Non è un caso che la visione di Selden sia almeno in parte “naturalistica”, proprio perché essa risulta tanto inoggettiva, quanto possibilmente legata a una rappresentazione “astratta” del vero. Nella sua arte si concentrano allora elementi di incredibile modernità uniti a una più tradizionale forza espressiva e drammatica. A testimoniare questa affermazione vi è la lampada a otto bracci che l’artista americano ha realizzato per il Museo dei Lumi casalese. Come ha scritto Elio Carmi, essa è l’unione di più linguaggi: patriottismo e iconicità americani, il medioevo ebraico in Italia e la cultura dei cenciaioli.
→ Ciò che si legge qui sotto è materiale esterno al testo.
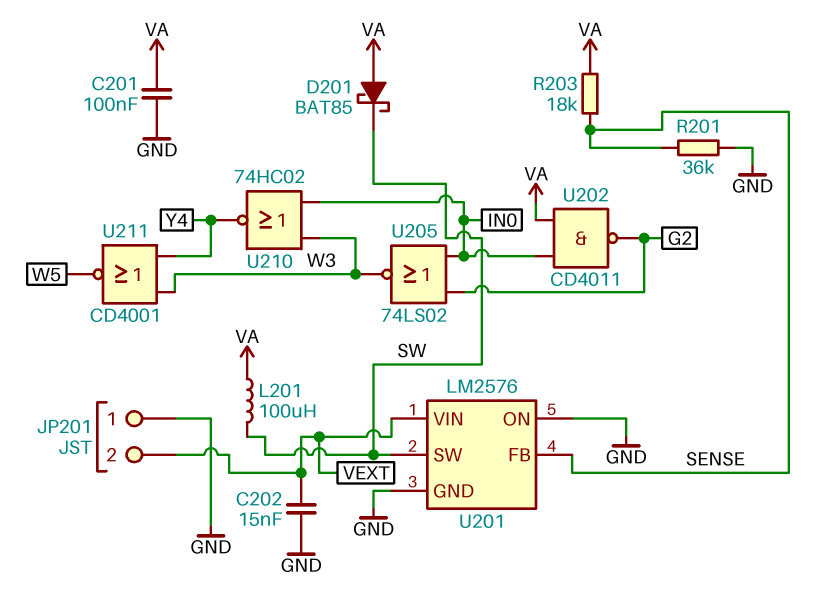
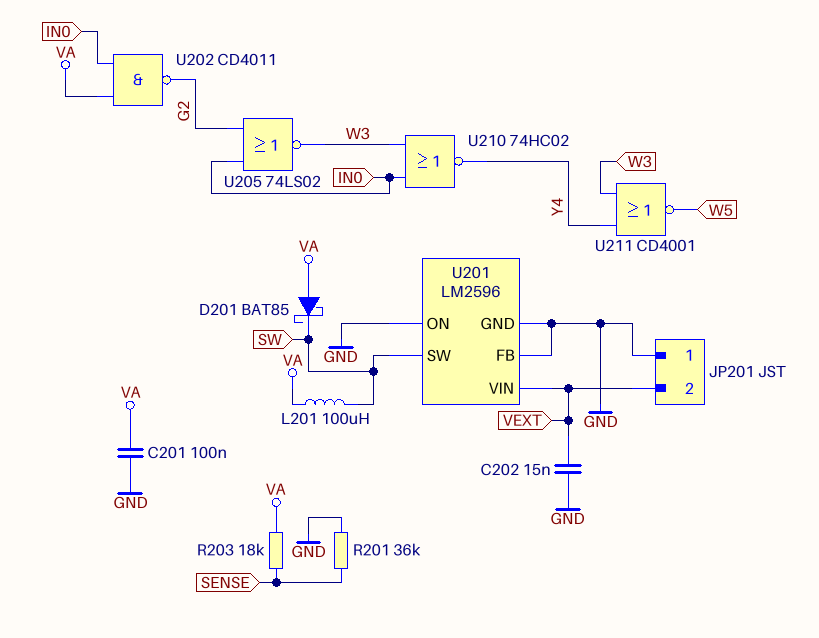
U201: LM2576 -> LM2596
U201 pin FB: SENSE -> GND

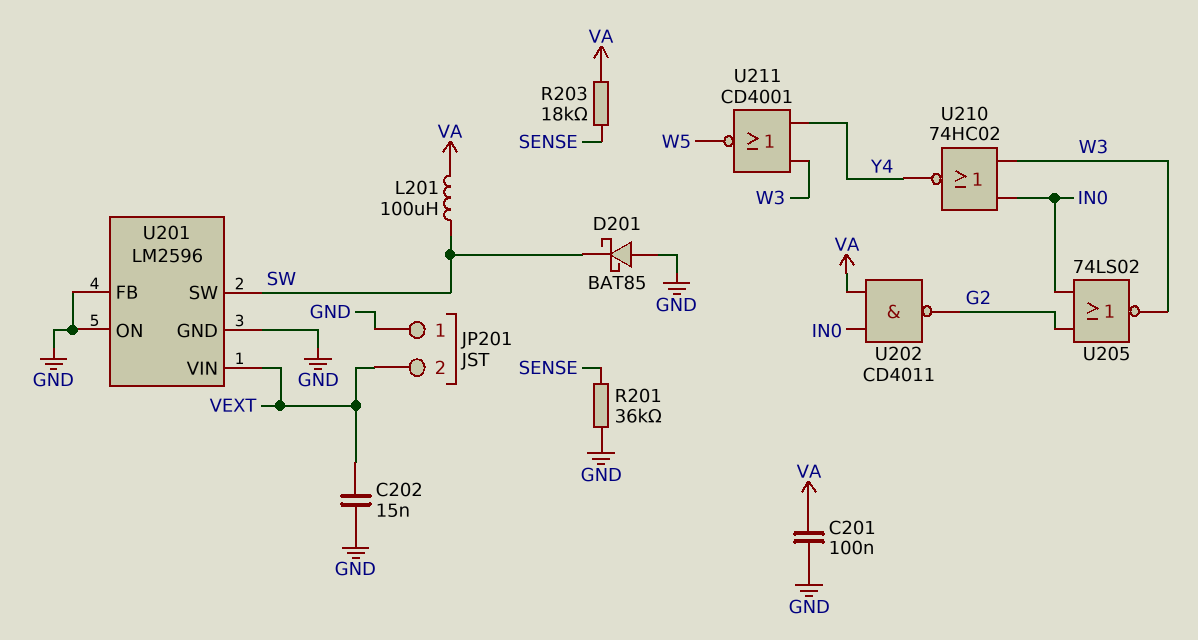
D201: schottky BAT85 (A VA, K SW) -> schottky BAT85 (A GND, K SW)

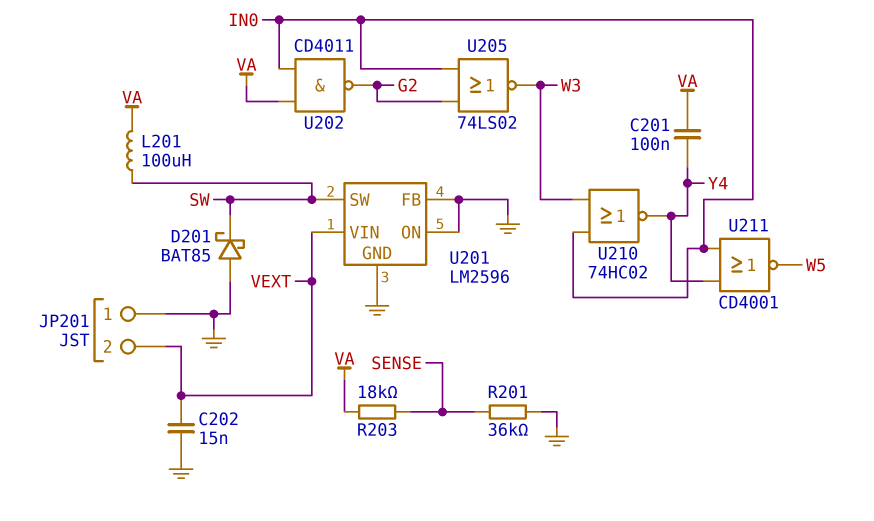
C201: 100nF (GND, VA) -> 100nF (VA, Y4)
U211: NOR CD4001 (in W3, in Y4, out W5) -> NOR CD4001 (in IN0, in Y4, out W5)

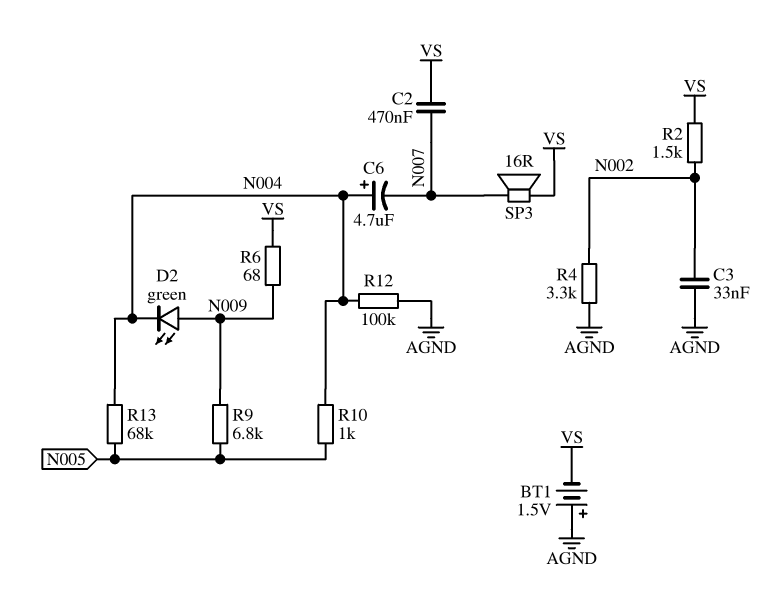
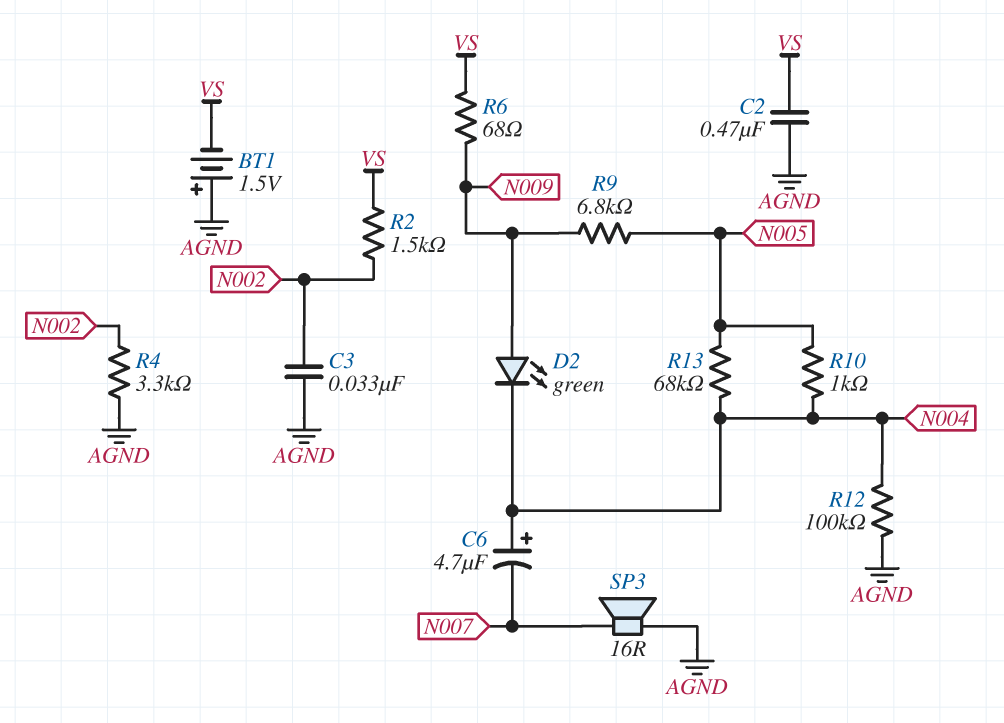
C2: 470nF (N007, VS) -> 470nF (AGND, VS)
SP3: speaker 16R (N007, VS) -> speaker 16R (AGND, N007)

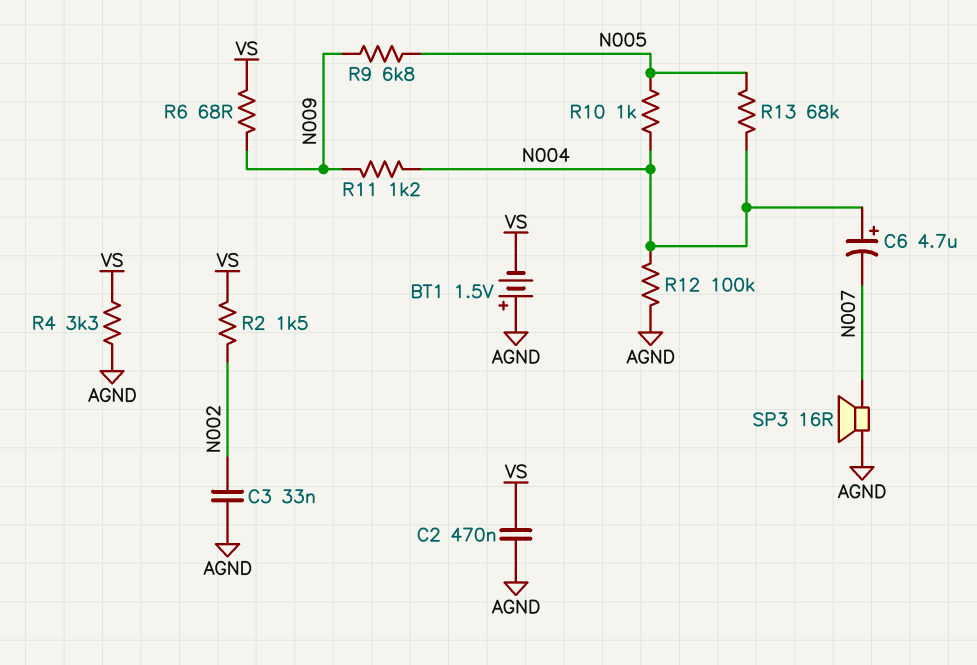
D2: LED green (A N009, K N004) -> none
R4: 3.3k (AGND, N002) -> 3.3k (AGND, VS)
R11: none -> 1.2k (N004, N009)

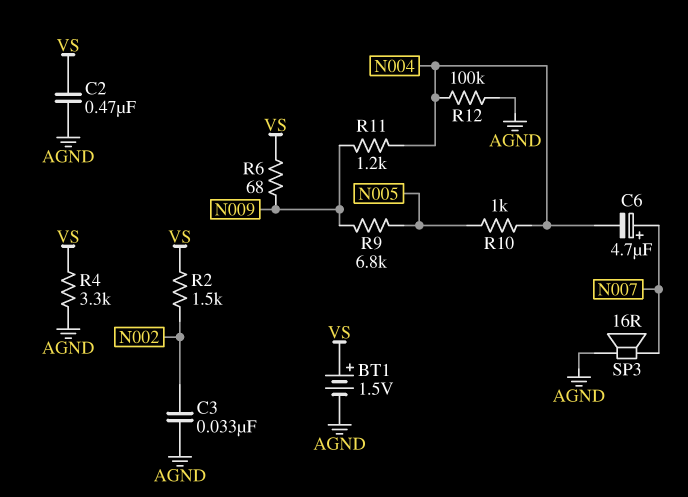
BT1: 1.5V (plus AGND, minus VS) -> 1.5V (plus VS, minus AGND)
C6: 4.7uF (plus N004, minus N007) -> 4.7uF (plus N007, minus N004)
R13: 68k (N004, N005) -> none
L’opera è di fatto un racconto che, facendo riferimento anche alla storia personale dell’artista evidenzia lo spirito di accoglienza dell’Italia, il paese che ora lo ospita.

lunedì 2 dicembre 2013

le silenziose parole di marco porta

È un’arte silenziosa quella di Marco Porta e, nello stesso tempo, un’arte che ti costringe a ascoltare. Essa parte da un presupposto ossimorico, da una contraddizione che in poco tempo si scioglie, lasciando spazio a una serie di intuizioni che finiscono per far comprendere la preziosa estetica di questi lavorI.

La ricerca di Porta ha come epicentro l’uomo. Fin dalle sue prime prove era il corpo umano che veniva replicato in una sorta di mimesis naturalistica. Il corpo diventava parte di un sole, si proponeva in frammenti che, interagendo tra loro, costruivano delle entità pensanti, trasformavano in epica ciò che era un semplice racconto. Non è casuale, infatti, che almeno una parte della produzione di Porta possa essere idealmente unita all’arte dell’antica Grecia, ma, nello stesso tempo, porti con sé una componente che colloca lo scultore nel novero dei più attenti e originali artisti contemporanei.
Anche le strutture più asettiche (il pentacolo di “in una parola, sono già tre parole”, le figure geometriche di “togliere il nome alle cose”) se ben osservate rimandano anch’esse all’uomo. Il Pentacolo, proposto come un incrociarsi di rami coperti di spine, simboleggia la figura dell’uomo con le braccia e le gambe allargate, il microcosmo umano. In ogni figura geometrica può esserci un richiamo all’uomo, come nell’ottagono (il giorno della creazione dell’uomo) o il triangolo (l’uomo come corpo, anima e spirito).


Assolutamente particolari, invece sono le dieci piccole composizioni bronzee inedite. Esse si presentano come delle braccia che emergono dalla superficie del muro, che si staccano invitando l’osservatore a soffermarsi prima sull’oggetto poi su ciò che reggono, una sorta di moneta con un’iscrizione. Ne risulta una singola parola, poi su una frase, semplice, incisiva, densa di significati. Le parole di Porta compaiono magicamente. Non sono immediatamente visibili, bisogna soffermarsi e porre un minimo di attenzione. A quel punto essa emerge dal fondo compatto dalla faccia della piccola circonferenza, un graffio nel metallo. Poi ne compare un’altra, ed ecco che si compone quella frase che concretizza un pensiero dell’artista, che ci permette di condividere un attimo di meditazione, di accostare una sensazione per qualche tempo comune e che poi continua a fluttuare in un proprio universo.